50 reviews32 followers
January 21, 2023
I bought this book on a whim while traveling, mostly due to my lifelong love of both Tori Amos and early internet culture. It greatly surpassed my expectations and ended up being one of the best books I read all year. A tender and nostalgic queer coming-of-age story told in the context of the author’s experiences with a Tori Amos listserv. It’s as good as it sounds.
Profile Image for Jack Silvernagel.
113 reviews1 follower
December 31, 2025
Nostalgic. Beautiful to learn that whenever and wherever, the feelings are the same 🩷
Profile Image for Ella.
21 reviews
December 23, 2022
This was a niche book on the Tori Amos community internet culture in the '90s. I find it incredible that a bunch of teenage Tori Amos fans invented the fandom culture that now dominates the internet. The earliest internet fandom was the Tori Amos fan community. This was such a prominent fact that the first song released on online streaming was...a Tori Amos song. This is now a ubiquitous reality for all music.

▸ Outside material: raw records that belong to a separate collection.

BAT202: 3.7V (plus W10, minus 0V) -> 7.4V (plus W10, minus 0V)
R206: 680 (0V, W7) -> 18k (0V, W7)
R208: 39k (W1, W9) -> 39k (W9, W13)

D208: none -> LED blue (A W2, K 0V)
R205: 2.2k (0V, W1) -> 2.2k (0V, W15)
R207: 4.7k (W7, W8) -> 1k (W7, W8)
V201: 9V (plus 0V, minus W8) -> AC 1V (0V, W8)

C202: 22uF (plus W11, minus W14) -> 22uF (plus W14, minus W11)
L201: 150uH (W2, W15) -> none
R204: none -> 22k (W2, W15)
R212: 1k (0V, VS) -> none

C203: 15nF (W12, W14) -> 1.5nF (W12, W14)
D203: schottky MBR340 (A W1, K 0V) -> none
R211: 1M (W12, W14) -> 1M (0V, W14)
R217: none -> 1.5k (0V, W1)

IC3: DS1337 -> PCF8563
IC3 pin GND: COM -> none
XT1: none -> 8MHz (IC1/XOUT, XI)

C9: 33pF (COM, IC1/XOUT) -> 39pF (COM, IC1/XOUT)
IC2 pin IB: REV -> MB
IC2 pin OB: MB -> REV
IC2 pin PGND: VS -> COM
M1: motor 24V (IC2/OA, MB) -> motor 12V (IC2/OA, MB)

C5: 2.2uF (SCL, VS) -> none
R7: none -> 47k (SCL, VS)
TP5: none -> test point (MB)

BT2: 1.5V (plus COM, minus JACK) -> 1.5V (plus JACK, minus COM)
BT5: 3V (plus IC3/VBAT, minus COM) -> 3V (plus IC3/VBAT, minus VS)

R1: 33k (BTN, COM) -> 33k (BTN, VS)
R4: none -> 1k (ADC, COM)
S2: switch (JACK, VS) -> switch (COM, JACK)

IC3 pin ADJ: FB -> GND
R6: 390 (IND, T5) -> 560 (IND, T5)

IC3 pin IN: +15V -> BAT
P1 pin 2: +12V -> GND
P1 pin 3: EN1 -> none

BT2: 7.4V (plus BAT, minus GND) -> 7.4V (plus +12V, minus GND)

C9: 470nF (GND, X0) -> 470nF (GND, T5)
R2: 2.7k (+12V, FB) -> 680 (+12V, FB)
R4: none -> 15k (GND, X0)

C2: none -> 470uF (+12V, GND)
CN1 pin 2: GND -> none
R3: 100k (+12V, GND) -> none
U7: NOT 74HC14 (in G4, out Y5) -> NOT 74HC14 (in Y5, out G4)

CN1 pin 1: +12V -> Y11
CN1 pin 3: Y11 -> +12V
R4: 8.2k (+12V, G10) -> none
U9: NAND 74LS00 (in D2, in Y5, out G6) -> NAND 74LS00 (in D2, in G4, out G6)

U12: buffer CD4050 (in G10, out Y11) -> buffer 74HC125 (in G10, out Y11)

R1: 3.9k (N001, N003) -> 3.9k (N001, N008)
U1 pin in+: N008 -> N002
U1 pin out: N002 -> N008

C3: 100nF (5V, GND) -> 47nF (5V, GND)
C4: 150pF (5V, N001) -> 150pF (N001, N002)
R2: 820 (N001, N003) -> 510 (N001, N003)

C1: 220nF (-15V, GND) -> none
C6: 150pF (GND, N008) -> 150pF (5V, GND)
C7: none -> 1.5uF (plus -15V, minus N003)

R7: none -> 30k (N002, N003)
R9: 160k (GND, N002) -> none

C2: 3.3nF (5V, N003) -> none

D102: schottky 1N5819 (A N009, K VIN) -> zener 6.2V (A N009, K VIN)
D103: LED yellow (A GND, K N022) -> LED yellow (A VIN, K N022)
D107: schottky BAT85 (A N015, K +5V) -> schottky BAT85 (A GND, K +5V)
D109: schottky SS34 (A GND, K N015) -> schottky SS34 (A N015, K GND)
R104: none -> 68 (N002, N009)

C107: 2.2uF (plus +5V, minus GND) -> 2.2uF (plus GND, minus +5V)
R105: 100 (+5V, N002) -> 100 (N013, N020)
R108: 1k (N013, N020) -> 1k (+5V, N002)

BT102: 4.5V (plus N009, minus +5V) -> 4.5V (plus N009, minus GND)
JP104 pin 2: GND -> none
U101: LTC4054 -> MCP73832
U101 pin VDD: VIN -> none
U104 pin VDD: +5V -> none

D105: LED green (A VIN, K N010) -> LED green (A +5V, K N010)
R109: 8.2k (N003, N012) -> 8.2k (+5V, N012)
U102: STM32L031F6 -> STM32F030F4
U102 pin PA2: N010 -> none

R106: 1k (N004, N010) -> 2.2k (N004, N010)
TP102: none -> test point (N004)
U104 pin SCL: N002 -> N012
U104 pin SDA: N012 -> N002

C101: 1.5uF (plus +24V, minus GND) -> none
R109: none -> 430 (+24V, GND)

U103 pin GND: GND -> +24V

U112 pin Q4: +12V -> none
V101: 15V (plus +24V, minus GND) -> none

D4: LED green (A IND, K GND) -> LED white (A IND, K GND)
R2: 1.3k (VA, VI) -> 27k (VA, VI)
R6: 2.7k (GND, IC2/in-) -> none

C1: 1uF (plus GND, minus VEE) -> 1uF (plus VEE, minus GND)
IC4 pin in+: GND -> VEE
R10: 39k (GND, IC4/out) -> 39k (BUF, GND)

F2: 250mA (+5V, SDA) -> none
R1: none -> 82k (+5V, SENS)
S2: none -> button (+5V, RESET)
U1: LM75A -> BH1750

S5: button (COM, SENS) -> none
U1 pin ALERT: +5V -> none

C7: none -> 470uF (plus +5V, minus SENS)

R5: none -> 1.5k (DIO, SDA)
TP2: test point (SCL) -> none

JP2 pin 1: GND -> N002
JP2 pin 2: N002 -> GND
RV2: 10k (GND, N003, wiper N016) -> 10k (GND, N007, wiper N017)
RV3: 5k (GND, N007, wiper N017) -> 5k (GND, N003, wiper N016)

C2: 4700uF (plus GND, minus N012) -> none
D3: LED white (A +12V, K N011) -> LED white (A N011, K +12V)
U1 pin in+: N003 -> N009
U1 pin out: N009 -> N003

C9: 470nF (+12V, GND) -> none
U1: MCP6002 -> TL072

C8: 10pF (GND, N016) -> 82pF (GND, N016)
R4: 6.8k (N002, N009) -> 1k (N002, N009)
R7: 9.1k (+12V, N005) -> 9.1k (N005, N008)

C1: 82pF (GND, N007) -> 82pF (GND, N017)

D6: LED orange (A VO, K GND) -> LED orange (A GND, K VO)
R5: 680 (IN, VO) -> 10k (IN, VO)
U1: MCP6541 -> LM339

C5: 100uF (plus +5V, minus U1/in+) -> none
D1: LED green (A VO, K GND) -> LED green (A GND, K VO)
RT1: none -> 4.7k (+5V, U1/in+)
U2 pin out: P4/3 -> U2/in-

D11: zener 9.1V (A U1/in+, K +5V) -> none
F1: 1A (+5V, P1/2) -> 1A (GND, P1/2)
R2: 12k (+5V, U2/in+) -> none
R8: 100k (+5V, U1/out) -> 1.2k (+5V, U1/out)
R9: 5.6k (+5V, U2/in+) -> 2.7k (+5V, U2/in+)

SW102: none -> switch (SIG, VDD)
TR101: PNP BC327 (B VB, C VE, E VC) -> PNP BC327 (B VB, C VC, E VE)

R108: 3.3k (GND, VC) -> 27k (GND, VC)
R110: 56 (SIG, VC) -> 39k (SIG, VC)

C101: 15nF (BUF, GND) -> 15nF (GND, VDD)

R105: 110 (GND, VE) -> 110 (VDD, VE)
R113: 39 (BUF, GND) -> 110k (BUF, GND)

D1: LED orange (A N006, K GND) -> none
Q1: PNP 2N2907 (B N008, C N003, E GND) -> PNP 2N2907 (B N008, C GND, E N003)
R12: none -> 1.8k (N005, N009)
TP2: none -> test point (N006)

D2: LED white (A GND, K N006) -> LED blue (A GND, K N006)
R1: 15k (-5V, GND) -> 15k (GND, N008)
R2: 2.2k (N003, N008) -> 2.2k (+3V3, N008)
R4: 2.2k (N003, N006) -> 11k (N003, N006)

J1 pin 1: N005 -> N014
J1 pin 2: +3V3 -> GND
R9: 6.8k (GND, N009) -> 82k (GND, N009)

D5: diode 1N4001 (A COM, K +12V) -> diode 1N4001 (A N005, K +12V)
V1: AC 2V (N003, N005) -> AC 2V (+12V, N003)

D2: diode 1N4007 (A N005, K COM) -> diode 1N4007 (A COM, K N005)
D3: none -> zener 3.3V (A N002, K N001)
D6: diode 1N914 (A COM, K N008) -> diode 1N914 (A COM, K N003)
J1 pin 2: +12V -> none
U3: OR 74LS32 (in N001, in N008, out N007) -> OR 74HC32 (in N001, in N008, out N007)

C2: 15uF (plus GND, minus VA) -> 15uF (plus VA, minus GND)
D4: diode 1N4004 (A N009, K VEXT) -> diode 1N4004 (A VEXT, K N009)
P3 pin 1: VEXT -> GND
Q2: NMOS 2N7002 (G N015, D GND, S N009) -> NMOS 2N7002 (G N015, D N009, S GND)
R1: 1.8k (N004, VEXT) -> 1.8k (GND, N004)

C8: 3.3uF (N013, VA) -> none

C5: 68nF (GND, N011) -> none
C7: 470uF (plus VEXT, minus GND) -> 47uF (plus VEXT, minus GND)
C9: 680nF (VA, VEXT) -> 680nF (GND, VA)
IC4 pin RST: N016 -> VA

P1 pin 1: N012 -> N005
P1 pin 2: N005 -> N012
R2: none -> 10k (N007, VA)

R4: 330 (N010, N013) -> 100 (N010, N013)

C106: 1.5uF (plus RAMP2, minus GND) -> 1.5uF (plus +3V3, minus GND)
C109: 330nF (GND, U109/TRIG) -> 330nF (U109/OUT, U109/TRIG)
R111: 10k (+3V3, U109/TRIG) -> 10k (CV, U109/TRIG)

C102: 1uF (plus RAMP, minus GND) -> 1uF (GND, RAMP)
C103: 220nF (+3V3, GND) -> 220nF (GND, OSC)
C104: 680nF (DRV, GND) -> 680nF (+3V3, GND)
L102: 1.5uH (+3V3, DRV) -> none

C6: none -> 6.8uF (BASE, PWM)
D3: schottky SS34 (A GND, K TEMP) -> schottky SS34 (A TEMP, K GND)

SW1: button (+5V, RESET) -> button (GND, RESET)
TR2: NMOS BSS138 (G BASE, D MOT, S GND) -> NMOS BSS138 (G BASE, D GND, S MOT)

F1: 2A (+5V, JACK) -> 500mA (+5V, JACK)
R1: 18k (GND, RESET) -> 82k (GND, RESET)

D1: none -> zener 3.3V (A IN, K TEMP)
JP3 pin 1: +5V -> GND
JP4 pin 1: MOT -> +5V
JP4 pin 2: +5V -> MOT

As Milks observes, Tori Amos was only the second woman musician to be certified as a topic on Usenet (an early internet forum). She achieved that status in 1994. The first, approved back in 1985? Kate Bush. "There's something about each of them," a fellow "early online Toriphile," tells Milks, "that attracts geeks, apparently."

It is also a beautiful coming-of-age memoir. Yeah!
Profile Image for Jessica.
1 review
December 19, 2022
I'm not sure how I stumbled upon this book, but I am so glad I did. It brought back so many memories of my own EWF days. I discovered Tori when I was in college in 1998. I had also just discovered the internet. This book brought back memories of chatting on AIM and ICQ, staying up late creating my first website, and downloading MP3s (very slowly) over dial up. My fandom reached its peak a little later than this book. I was most active on the tori-boot mailing list and @forumz around 2001 - 2003. I missed the cassette trading days and didn't do a ton of audio trading (mostly just the shows I attended), but I got really into creating and trading VCDs and SVCDs. I used the little money I had once I graduated college to build my own computer complete with a capture card so I could capture Tori's TV appearances.

This book is about far more than Tori Amos. It's about the early days of the internet and coming-of-age during that decidedly different time. Thank you for the memories. I will take them with me when I go to my first Tori show in over a decade this year.